I loved these books as a child, but now I cannot help but think that they are racist, misogynistic, and glorify war. Sorry, I guess I grew up.

Dang straight! Like having the most humble race save the world, or have a couple of literature’s strongest women, or showing that in the end it is not violence, but providence that saves the day, and.... Er, wait….


Sorry, but you really need to get out and read more stuff. While I love Tolkien and his novels (and try to read them at least once every other year), they are, quite frankly, loaded with poor phrasing and not very strong storytelling (five pages to describe a tree, anyone?).

Joyce Kilmer is even worse! There's a lousy writer for you!!!


I'm as big a fan of the Professor's works as the next, but one would have to concede that his books did not have exactly the social relevance of say, Ulyssses. Tolkien is simply not nearly as important a writer as Joyce when it comes to social impact.

Yeah! James Joyce was one of the *many* fathers of modernist literature.

JRR Tolkien was *the* father of modern fantasy literature.

Things invented by committees are always better!

I also occasionally have a problem with his categorisation of pretty fair races as good, and dark "ugly"-skinned races, i.e., "orcs", as always evil. It seems very much an echo of standard white English prejudice.

Definitely! “Kalos kai Agathos", my Aunt Bernice!! Dang Greeks!!! I mean, look at Elves like Eöl and Fëanor, not to mention Annatar the Fair, as opposed to Strider whose “looks were against him”, and….. Er, wait…


Um, you think maybe these guys are talking about some *other* JRR Tolkien?

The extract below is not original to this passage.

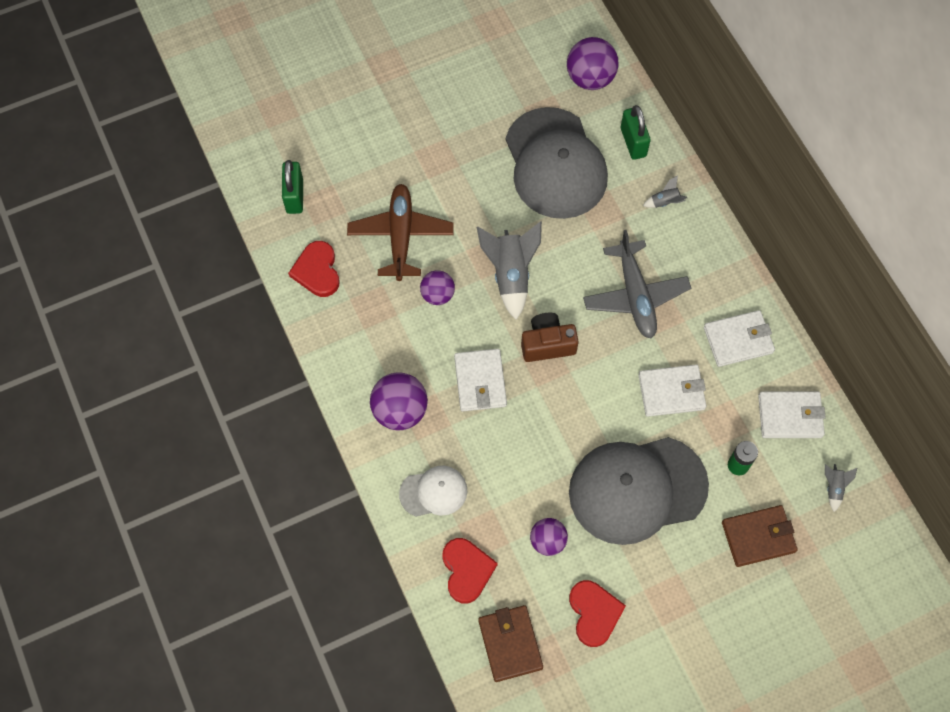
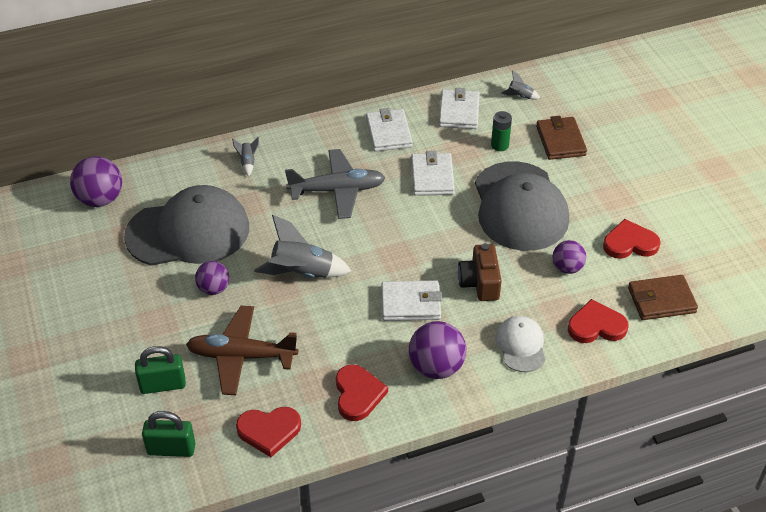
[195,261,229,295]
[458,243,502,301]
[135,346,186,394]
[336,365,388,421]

******************************************
I shall be telling this with a sigh
Sometime hours and hours hence:
In The Green Dragon two ales could buy
And drank the one less filling I
And that has made all the difference.
- The Ale Less Filling, by Robert Frostymug

(This post was edited by Darkstone on Mar 26 2010, 9:43pm)


Lothlorian
Lorien

Mar 26 2010, 10:46pm

Post #12 of 22 (260 views)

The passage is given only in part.